The nightmare finish was now as predictable as a defeated Trump declaring voter fraud: as the clock wound down to zero, the 49ers drove close enough to try a 47-yard FG as time expired. Any hope Gould might miss was extinguished when the Rams second best defensive player, the usually highly disciplined cornerback Jalen Ramsey, jumped off-sides trying to block the kick. The five-yard penalty made it a 42-yard FG, which Gould made easily. The Rams walked off looking bewitched, bothered and bewildered.

The under-manned 49ers? They gratefully accepted an early Christmas present as they climbed back into playoff contention with a 5-6 record as the Rams slid back into the crowded pack of wild-card contenders with a 7-4 record.

The only thing consistent about Goff and the Rams is their inconsistency.


What, we worry?


Other than canceling the first part of their football season, the PAC-12’s response to the COVID-19 crisis has mirrored President Trump’s: Pandemic? What pandemic?

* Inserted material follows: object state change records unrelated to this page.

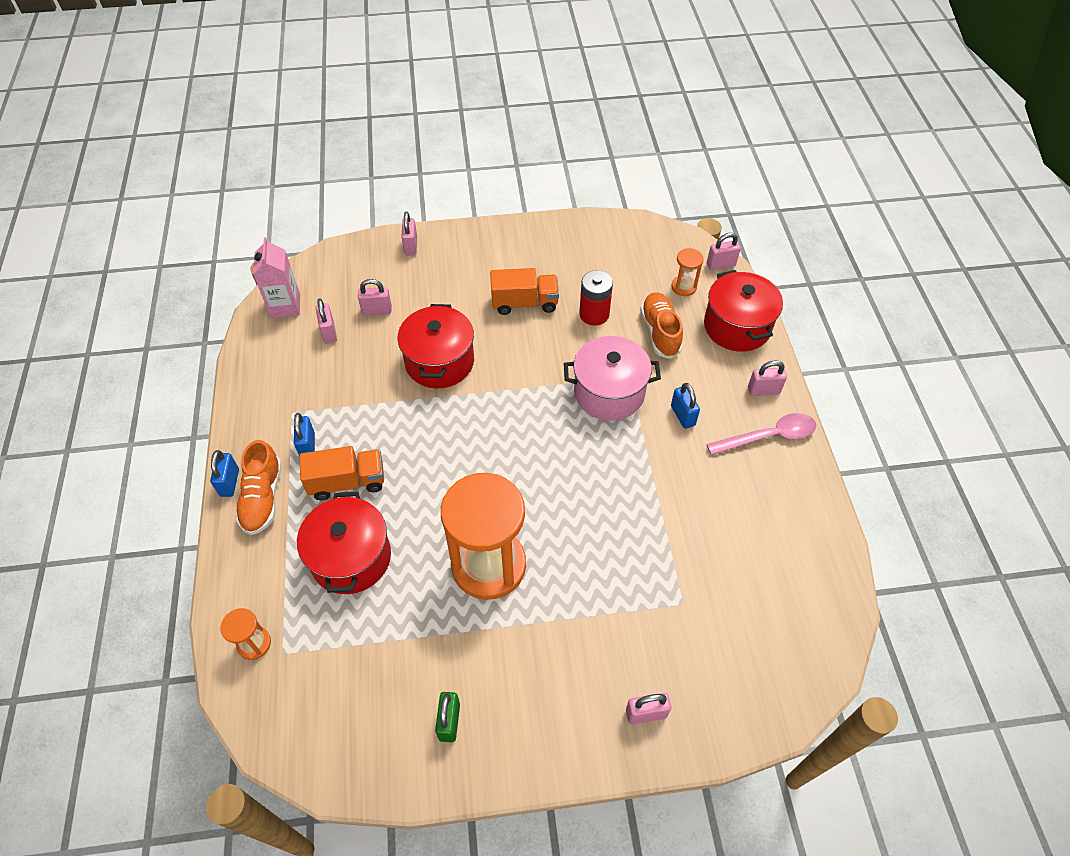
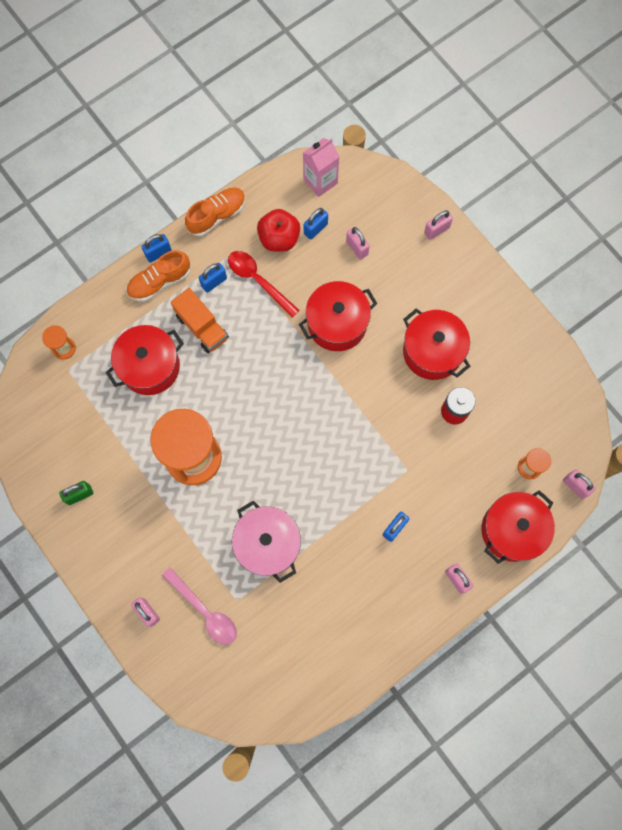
camera: 60 degrees right, 20 degrees up
(312, 366) = (279, 238): none -> red apple
(329, 332) = (315, 229): pink padlock -> blue padlock
(340, 405) = (258, 281): none -> red spoon
(524, 303) = (432, 351): orange truck -> red pot
(609, 392) = (383, 462): pink pot -> pink pot (268, 544)
(660, 332) = (468, 471): orange shoe -> orange shoe (217, 215)
(768, 436) = (413, 601): pink spoon -> pink spoon (205, 611)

Oh sure, they canceled a few games here and there, including UCLA’s Nov. 14 game with Utah. And a few practices here and there have been canceled. 

But basically, the prevailing attitude was borrowed from Mad Magazine Cover Boy Alfred E. Neuman: What, me worry?

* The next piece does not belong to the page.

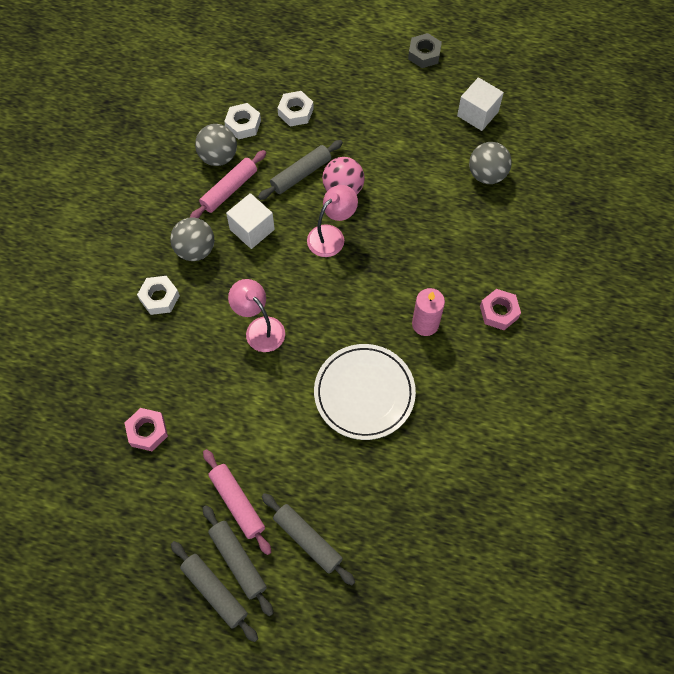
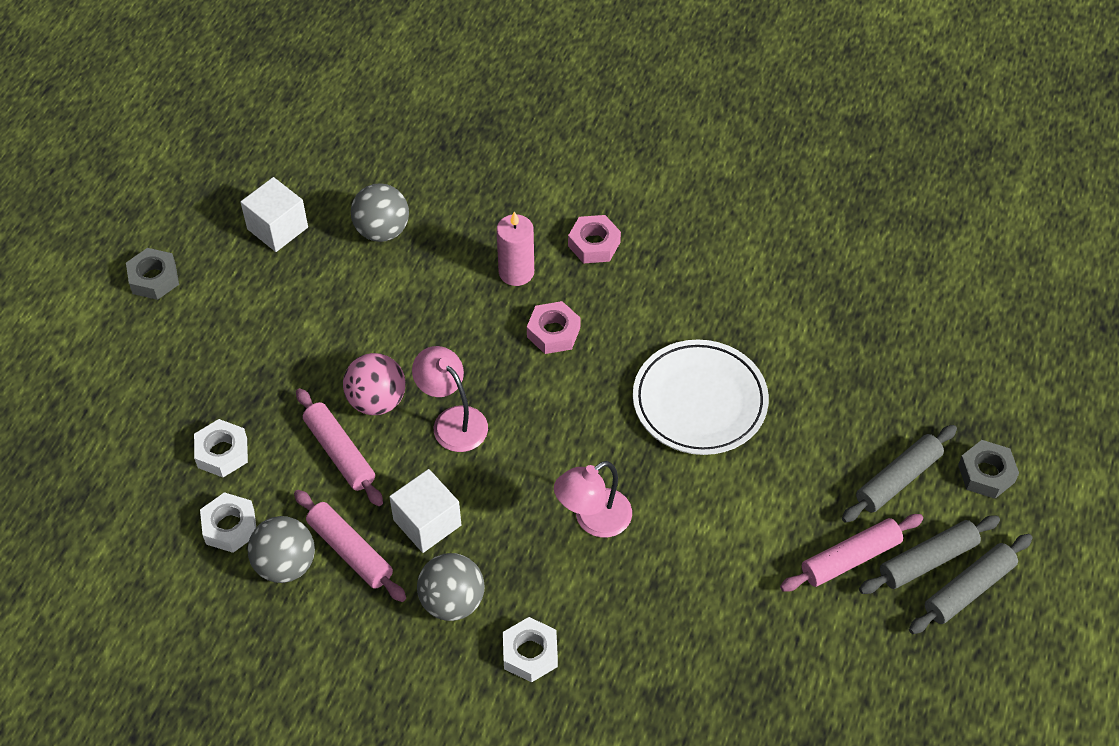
camera: 85 degrees left, 10 degrees down
(147, 431) = (746, 671): pink nut -> pink nut (553, 332)
(301, 174) = (339, 453): grey rolling pin -> pink rolling pin
(318, 611) = (986, 474): none -> grey nut
(425, 324) = (604, 324): pink candle -> pink candle (516, 272)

But now it has hit home with both USC and UCLA. Now it’s real. When die-hard Trojan football fans and, to a lesser extent Bruin fans, are deprived of their weekly Saturday football fix, even if it’s only on TV and not in person, they get cranky.

USC, which is 3-0, ranked 18th nationally and still in contention for a College Football Playoff slot, took a major hit when it’s Saturday game against Colorado – practically a guaranteed win – was canceled due to too many Trojan players dealing with infection and quarantine issues.

And if they miss another game, like next weekend’s clash with Washington State, the Trojans simply will not have played enough games to be considered for a playoff berth, even if they finish the season undefeated by beating UCLA on Dec. 12 at the Rose Bowl and going on to win the PAC-12 title the following weekend.

That’s why the Washington State game has been moved back from Friday to Sunday night. The hope is that enough of the infected or quarantined players will be cleared to play with the extra 48 hours of recovery time.

That’s life in the time of COVID-19: even big-time college football is profoundly affected.

The pandemic has affected UCLA in a similar but less drastic way. Their only recognizable star, quarterback Dorian Thompson-Robinson, has missed the last two games while quarantining after close contact with an infected person. His backup, Chase Griffin, has played very well in last week’s 27-10 victory over Arizona and in a narrow loss to Oregon, 38-35, the week before. 

One positive note in all the negative news: LA County Public Health officials who issued sweeping new protocols that take effect this week, have said that the annual rivalry game between the Bruins and the Trojans will be allowed to proceed, assuming each team can field a roster big enough to meet PAC-12 requirements.

One thing Bruins fans and Trojans fans can agree on: let’s all hope we never have to go through anything like this ever again.